Passado este momento Wikipédia, interessa o que a companhia fez com o enredo. Este, como todos os anteriores, aliás, foi tratado com o talento de quem prefere expor inconsistências históricas e tomar a liberdade de não levar nada a sério, ou seja, como dizem os seus criadores, contribuindo, neste caso, para a “desconsagração” de César sem querer realmente saber se a morte do tirano foi merecida ou se o Ditador Perpétuo foi um herói vítima de conspiradores ansiosos por recuperar o poder. Por outras palavras, entre estas personagens não há flor que se cheire e na sua presença é preciso muito cuidado quando se expõem as costas – porque, é quase certo, há sempre um facalhão à espera de oportunidade. Portanto, não se espere neste espectáculo encontrar heróis e vilões. São todos, sem excepção, gente que aproveita as circunstâncias, ou, citando mais uma vez a companhia, “gente ardilosa que faz pela vida” sem olhar a métodos.
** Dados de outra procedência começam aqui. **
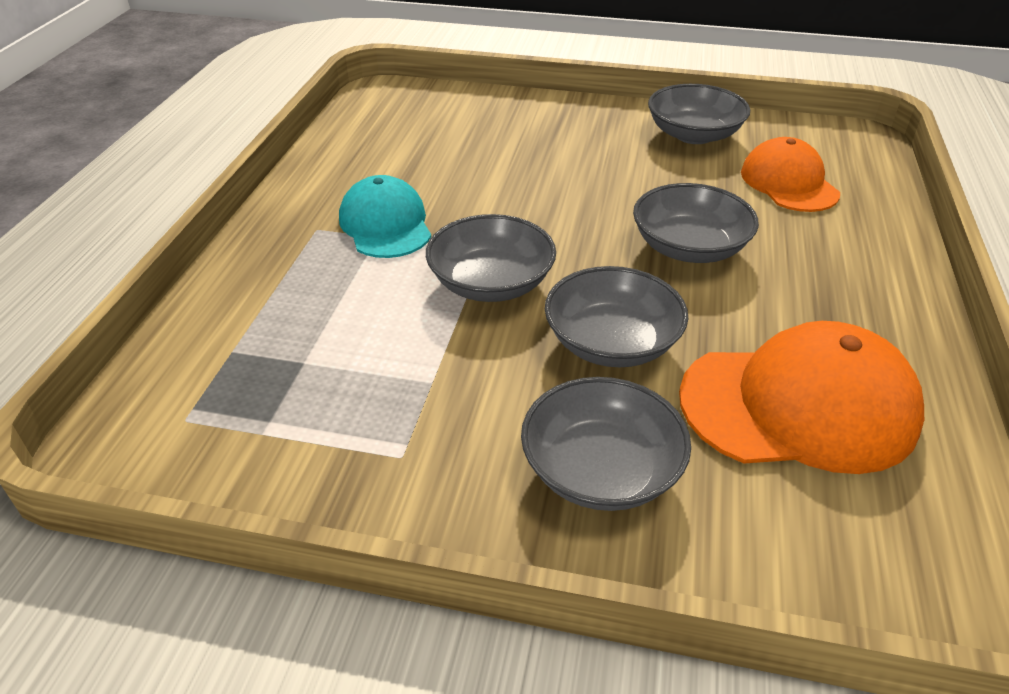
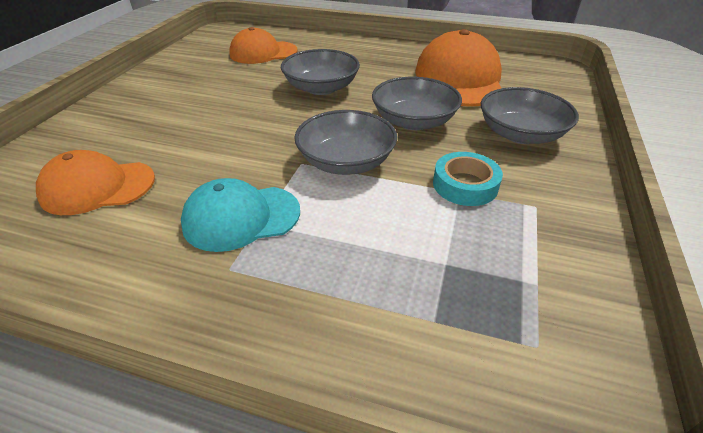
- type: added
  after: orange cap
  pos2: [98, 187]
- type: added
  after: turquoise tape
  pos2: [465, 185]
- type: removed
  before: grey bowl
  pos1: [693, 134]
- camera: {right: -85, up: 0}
José C. Garcia e Cláudia Nóvoa não têm uma receita, mas seguem um método – que muito deve ao trabalho de John Mowat, durante anos encenador de serviço à Companhia do Chapitô –, criador de uma herança rica que os actuais encenadores prosseguem e desenvolvem. Mas voltemos ao método, que primeiro encontra o lado absurdo da narrativa, desenvolve-o em grande equilíbrio dramático e, através da pantomina e de outras técnicas do teatro físico, com um par de adereços adaptáveis a qualquer situação e uma iluminação adequada (Bruno Boaro e José C. Garcia), transforma o que noutras mãos foi e é um pastelão em delirante e absurda comédia. Mérito também da forma como os actores exploram as suas expressões faciais e corporais, usando tanto as suas limitações como as suas potencialidades e características, assim representando uma variedade de coreografia cómica. E, nesse aspecto, Jorge Cruz, Pedro Diogo e Susana Nunes são exemplares na alegria desbragada que põem em cena.